Thursday, May 14, 2009

Barb Wilkins- Mondays with Treice

Mondays with Treice I will never forget the day Treice called and told me she had cancer. She was newly married and a new Mom and it didn't seem possible. I remember feeling numb. I remember feeling like my life, as I had known it was changed forever. My life? What about her life?This is not the way it was supposed to be. It was supposed to be early detection, treatment, cures and sighs of relief. Monday, for me became a special day. It was my day and I would spend many, many Mondays with Treice. She would plan a lot of her appointments on Monday, I think she liked my driving and she definitely liked riding in the car with the big pink flowers. The journey I took with this woman that I love and this family that feels like my family was rich and scary and full of laughter and tears. That will continue even though she isn't here to see it.

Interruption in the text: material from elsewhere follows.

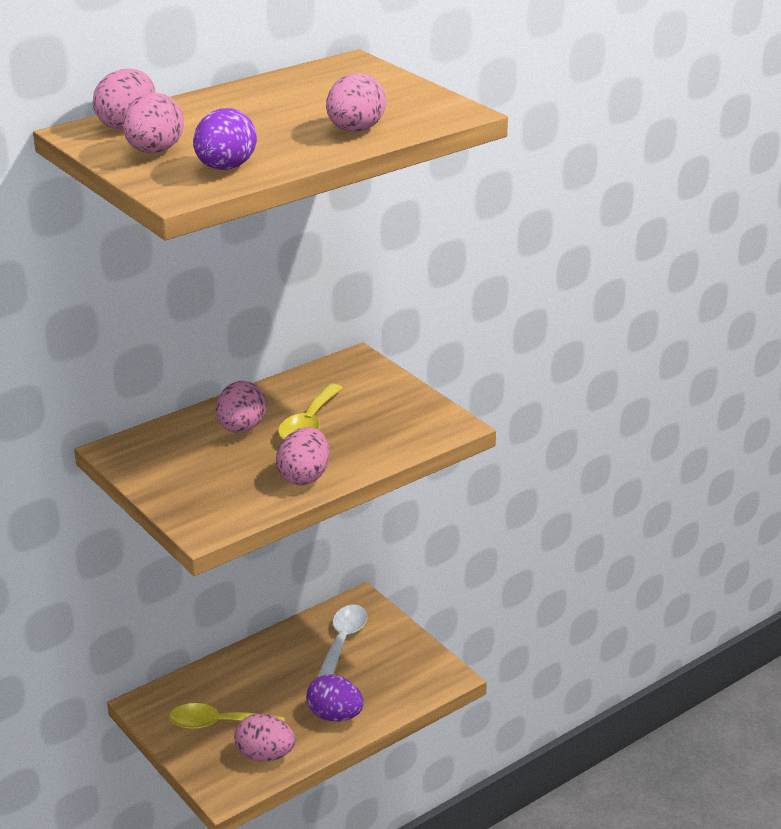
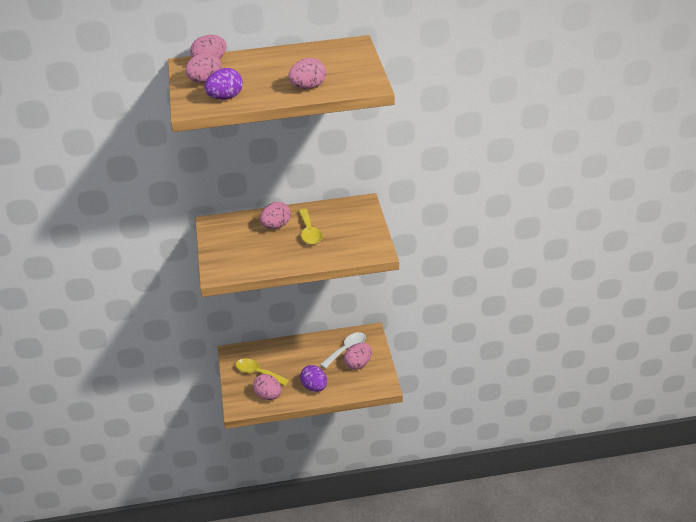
camera: 30 degrees right, 5 degrees up
(304, 477) = (283, 260): pink egg -> pink egg (358, 364)
(309, 424) = (309, 232): yellow spoon -> yellow spoon turned 60 degrees counterclockwise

I think she knows.One Monday I arrived at the house and Treice was not having a great day, she was in bed and dealing with a lot of pain. We didn't cry together much but I saw a sad look in her eyes and I asked her if she was having a sad day. She looked at me like I was crazy. She thought I had asked her if she was having a fat day. We laughed about that one for a long time. We played softball together for many years, Treice played first base and me on second. We always tried to make the double play and once and a while we pulled it off. Before every play we would look at each other and say in our best immigrant grandmother voice :"Alone, we are nothing- Together, we are SPECIAL!" I feel really grateful that we were able to share so many great times together. Although she thanked me often in the end I am the one who is thankful. I am so thankful that she let me in. Treice was an amazing woman, courageous and sweet and also one of the most stubborn, bluntest and funniest people I will ever know.
I will miss her dearly and think of her every time it's Monday or just feels like Monday.

1 comment:

the Sanguinettis said...

I'm glad to be able to re-read some of what was said at Treice's memorial service. There were so many parts of her life that I didn't know about, that some of what was said didn't really make sense at the time. By thinking it over and being able to re-read some of it, I can recognize more of what an incredible person she was. I won't forget her, although I knew her for less than three years. She often made me think about parenting from a different perspective. I'm looking forward to seeing her reflection in Max as time goes on.